Disconcerted, I replied:

‘But señor, I am Astier…’

‘I do not know you, sir; don’t bother me any more with your impertinent letters. Juan, show this gentleman to the door.’

Then, turning to go, he shut the door firmly behind my back.

And once again, even more sad, under the sun, I took the road back to the cave.

One afternoon, after they had insulted each other until they were hoarse, Don Gaetano’s wife, realising that her husband wouldn’t leave the shop as he had done on previous occasions, made up her mind to leave herself.

She went out to Esmeralda Street and came back carrying a white bundle. Then, in order to hurt her husband, who was insultingly singing a couplet at the door to the cave, she went to the kitchen and called Stinking God and me to her. Pale with fury, she gave me orders:

‘Take this table out, Silvio.’ Her eyes were greener than ever and there were two crimson patches on her cheeks. Without caring that the hem of her skirt would get dirty in the damp hovel, she bent over to gather the goods she would take with her.

Trying not to get stained with grease, I took the table — a board with four rotten legs — out of the room. This was where the wretched Stinking God prepared his witches’ brews.

The woman said:

‘Put it with the legs pointing upwards.’

I understood what she was thinking. She wanted to turn it into a barrow.

I was not wrong.

Stinking God used the broom to sweep a lot of cobwebs from the bottom of the table. And after wiping it clean with a cloth, the woman put down on the table a white bundle, the casseroles filled with plates, knives and forks, she tied the Primus stove to one leg of the table with a wire and, reddened by her efforts, said, as she surveyed the job nearly done:

‘That dog can go and eat in a hash joint.’

After he had finished arranging the packages, Stinking God, bent over the table, looked like a quadruped in a cap, and I, with my hands on my hips, was wondering where Don Gaetano was going to find our petty wages.

‘You, take the front.’

Stinking God, resigned, took hold of the board and so did I.
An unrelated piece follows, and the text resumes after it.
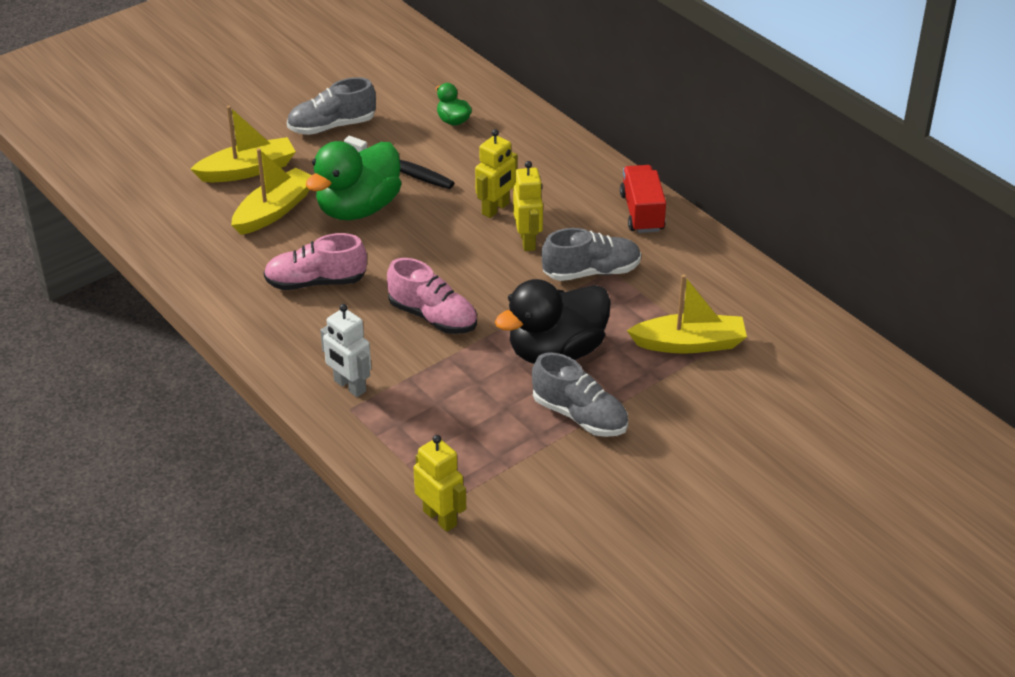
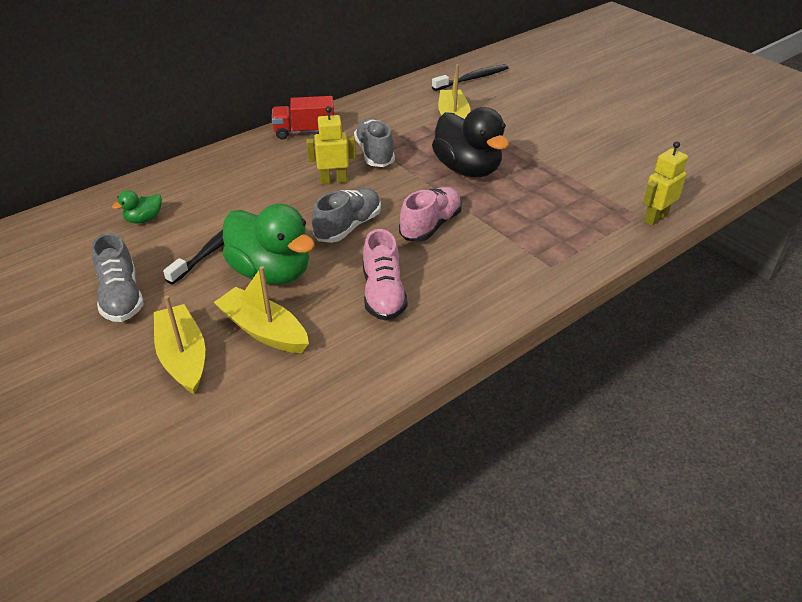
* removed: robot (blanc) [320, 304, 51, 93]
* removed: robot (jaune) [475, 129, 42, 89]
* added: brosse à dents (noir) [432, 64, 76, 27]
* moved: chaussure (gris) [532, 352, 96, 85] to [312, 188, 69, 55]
‘Go slow,’ the woman cried out cruelly.

We knocked over a pile of books as we walked past Don Gaetano.

‘Go on, you pig… go on,’ he said.

She gritted her teeth in fury.

‘Thief!.. The judge will come tomorrow.’ We went away in the pause between two threatening gestures.

It was seven o’clock in the evening and Lavalle Street was showing off its most Babylonian splendour. Through the plate-glass windows you could see that the cafés were crammed with customers; carefree dandies gathered in the entrances of the theatres and cinemas; and the windows of clothes shops — which displayed legs in sheer stockings hanging from nickel-plated bars — and those of jewellery stores and orthopaedic stores all showed by their opulence the cunning of the businessmen who used their spiffy goods to flatter the voluptuousness of the wealthy.